Performative activism atau aktivitas performatif adalah aksi yang dilakukan untuk meningkatkan modal sosial seseorang. Sebab, alasannya melakukan sesuatu itu bukan karena pengabdian pada suatu tujuan. Namun, demi dirinya sendiri.
Seseorang yang mengambil bagian dalam aktivisme performatif lebih senang jika mereka dikenal tidak rasis atau homophobic. Hal ini dilakukan ketimbang benar-benar berusaha mengubah struktur rasis di negara terkait yang dianggap lebih sulit.
Banyak perusahaan di dunia yang ingin mendapatkan publisitas positif sampai menempatkan pelangi (simbol LGBT) di logo mereka. Selain itu, mereka turut mensponsori parade LGBTQ Pride.
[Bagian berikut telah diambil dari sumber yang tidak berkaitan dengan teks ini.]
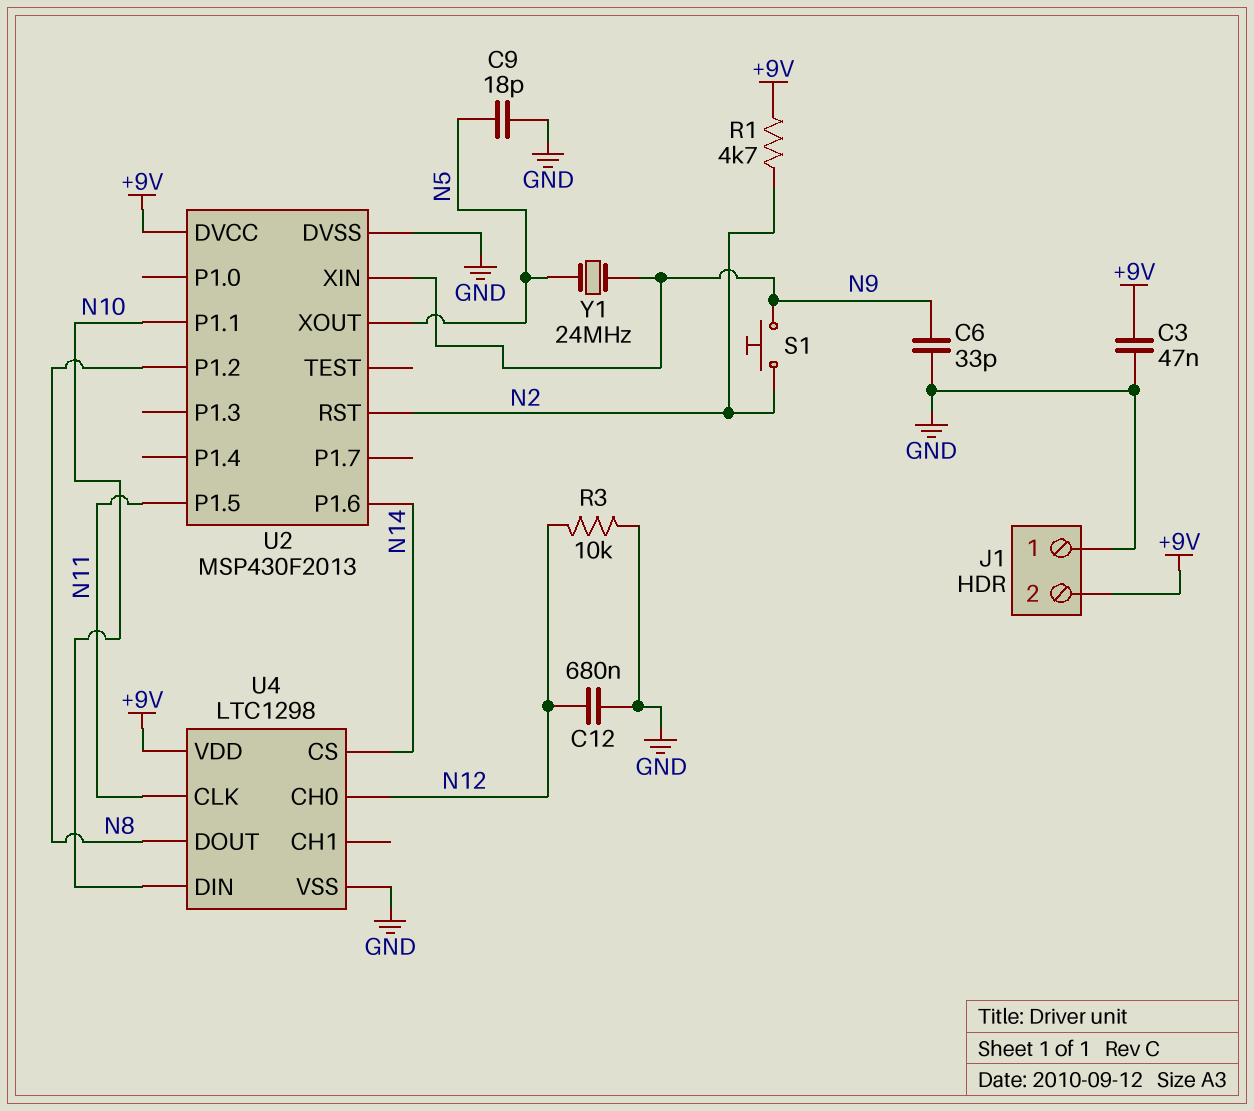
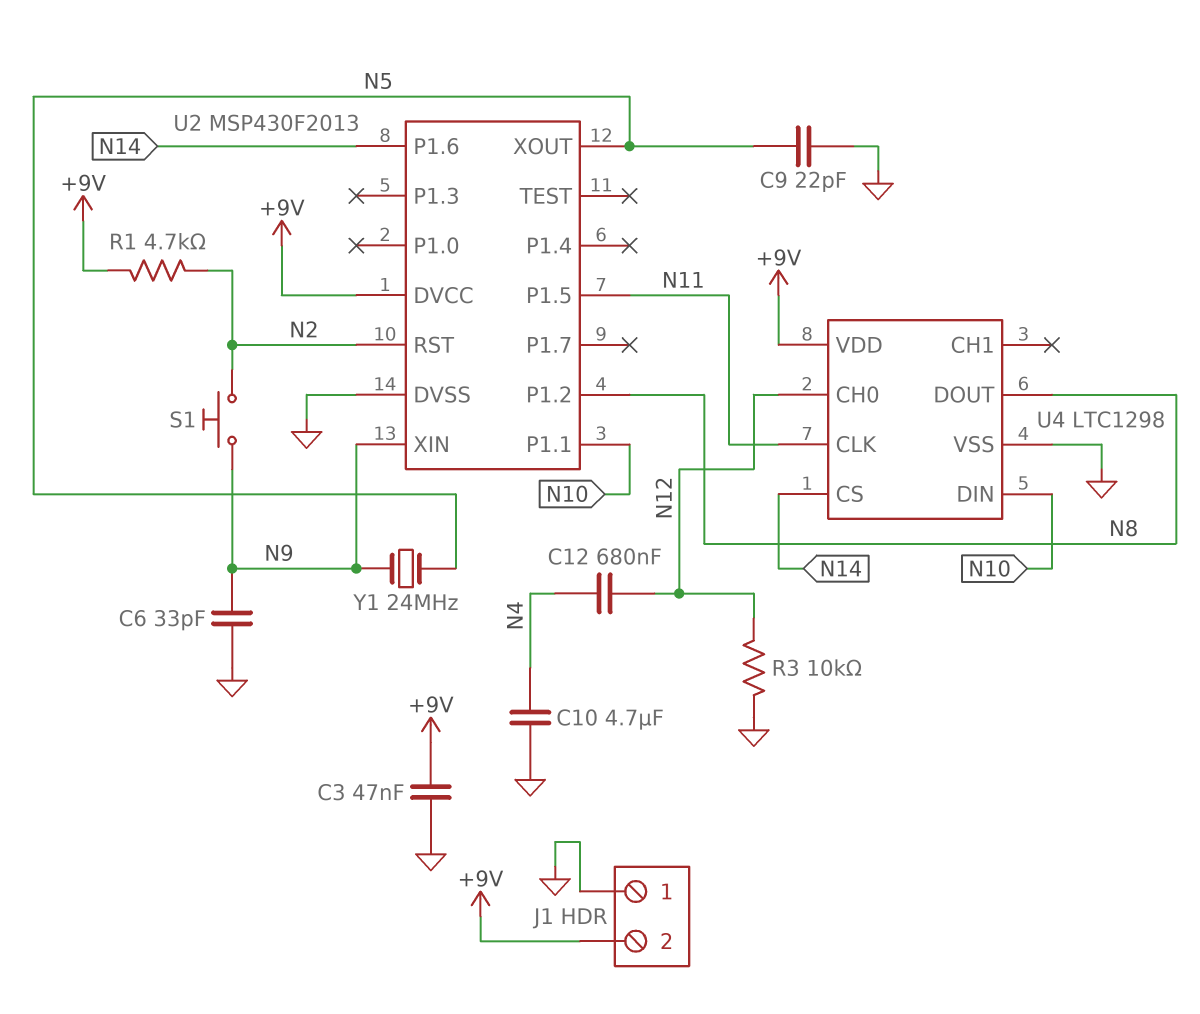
C9: 18pF (GND, N5) -> 22pF (GND, N5)
C10: none -> 4.7uF (GND, N4)
C12: 680nF (GND, N12) -> 680nF (N4, N12)

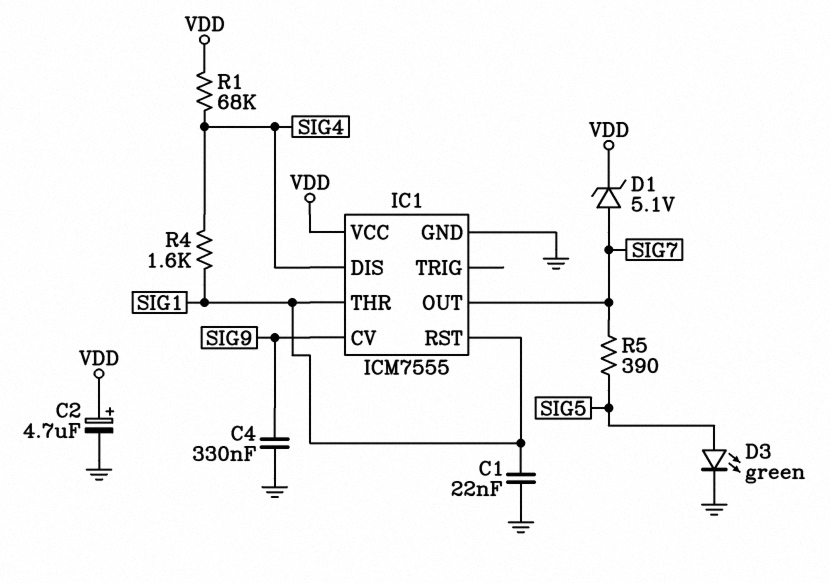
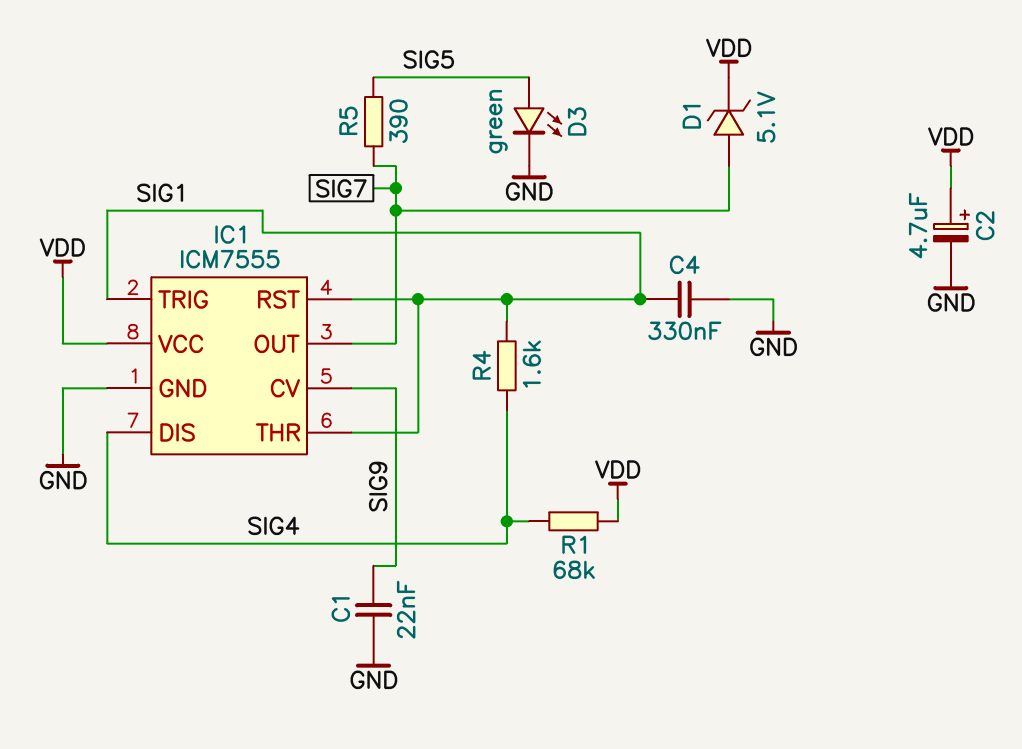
C1: 22nF (GND, SIG1) -> 22nF (GND, SIG9)
C4: 330nF (GND, SIG9) -> 330nF (GND, SIG1)
IC1 pin TRIG: none -> SIG1

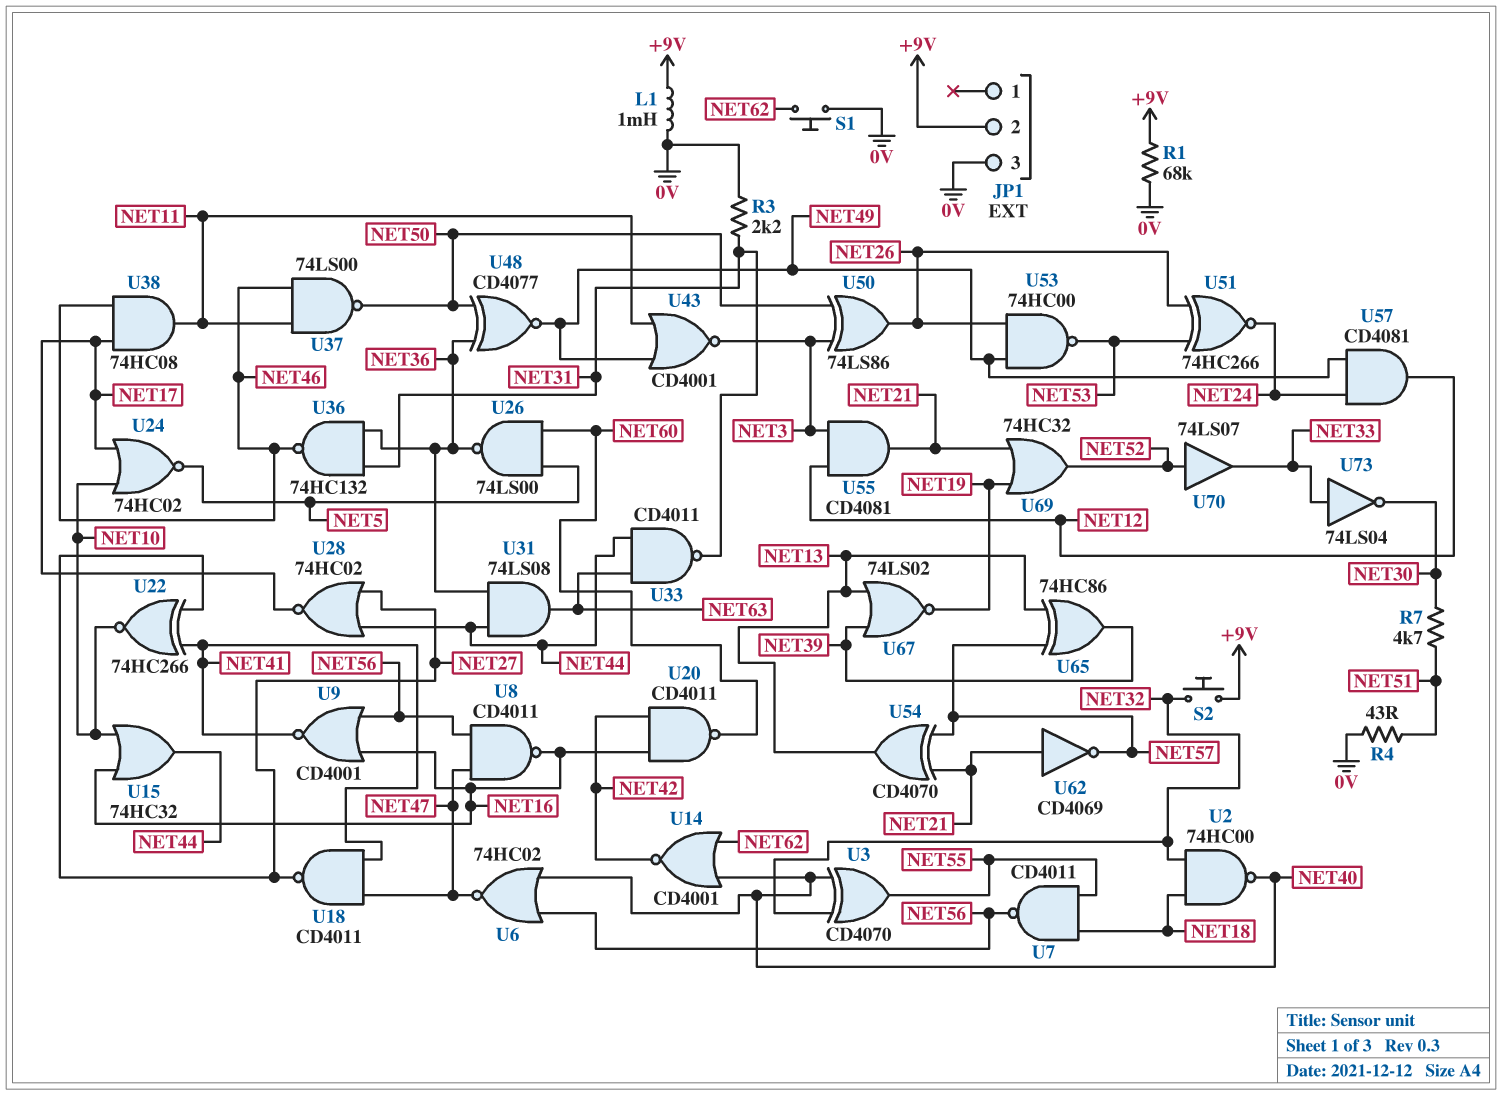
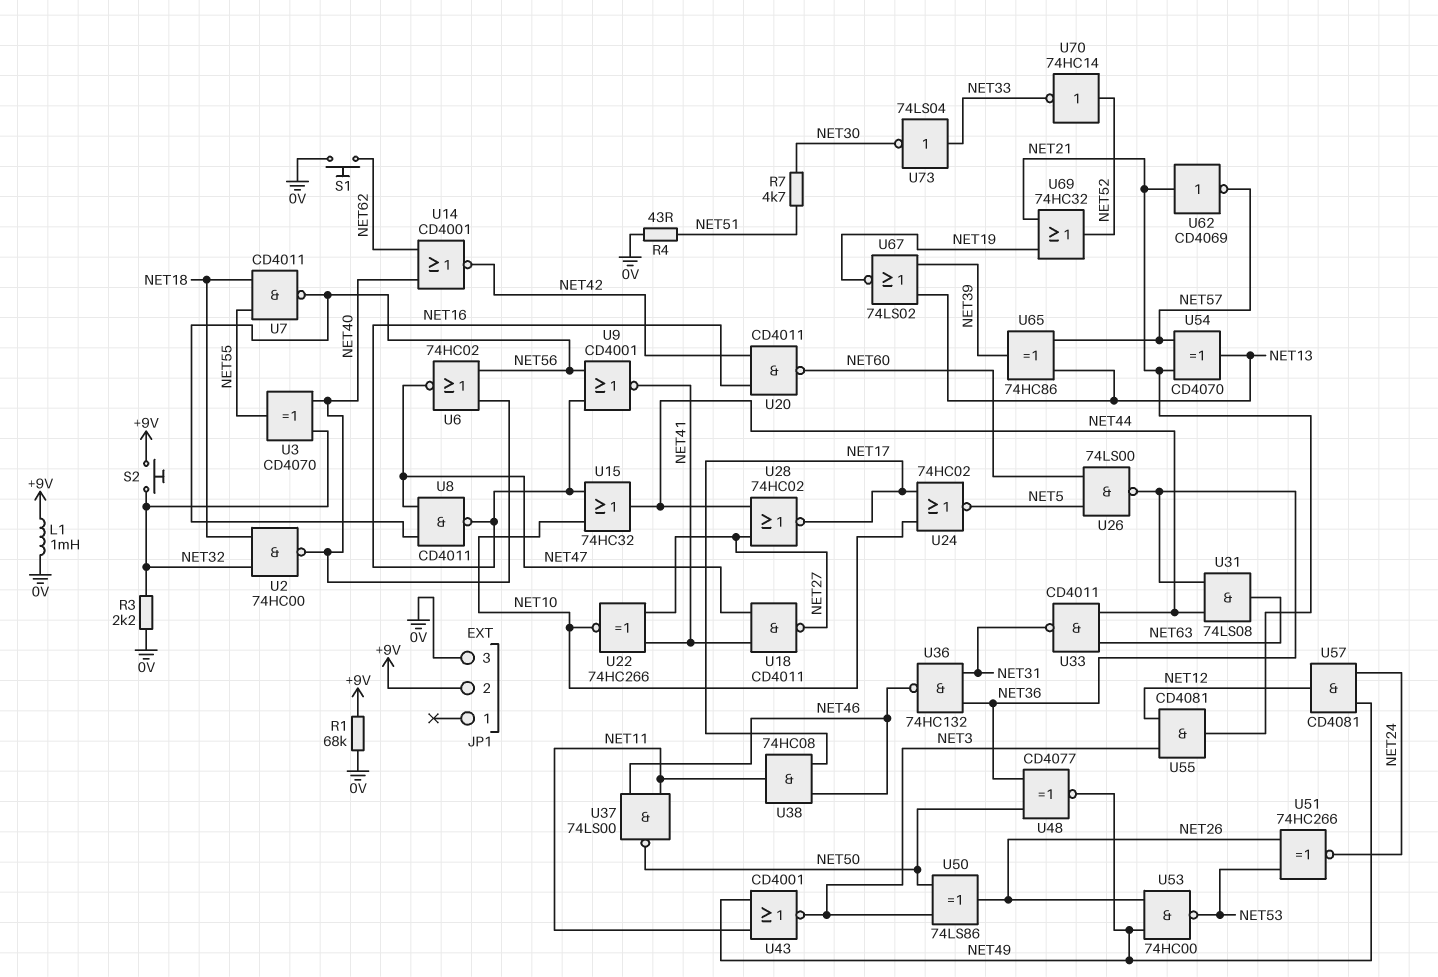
R3: 2.2k (0V, NET31) -> 2.2k (0V, NET32)
U70: buffer 74LS07 (in NET52, out NET33) -> NOT 74HC14 (in NET52, out NET33)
Hal ini dianggap tidak benar-benar sebagai suatu dukungan.
Sebab, pada saat yang sama, perusahaan-perusahaan itu juga menyumbangkan uangnya dalam jumlah besar. Tepatnya kepada legislator yang secara aktif bekerja untuk mengurangi keselamatan dan hak asasi manusia penganut LGBTQ.
Performative activism berorientasi pada pertunjukan. Dengan begitu, aktivitasnya bergantung pada gerakan simbolis, seperti pergantian foto profil hingga rutin mengunggah dukungan di media sosial. Langkah ini dilakukan agar tidak dicap berbeda atau rasis.
Misalnya saat isu #BlackLivesMatter kembali memanas pada tahun lalu usai George Floyd tewas. Orang beramai-ramai menyuarakan dukungan melalui media sosial. Mereka pun mengecam rasisme terhadap orang-orang kulit hitam.
Hal itu dilakukan karena jika tidak ikut menyampaikan dukungan, bakal dianggap tak punya empati. Meski begitu, langkah ini dinilai sebagai ajang unjuk diri bagi para influencer. Mereka disebut semata-mata hanya ingin meningkatkan performa.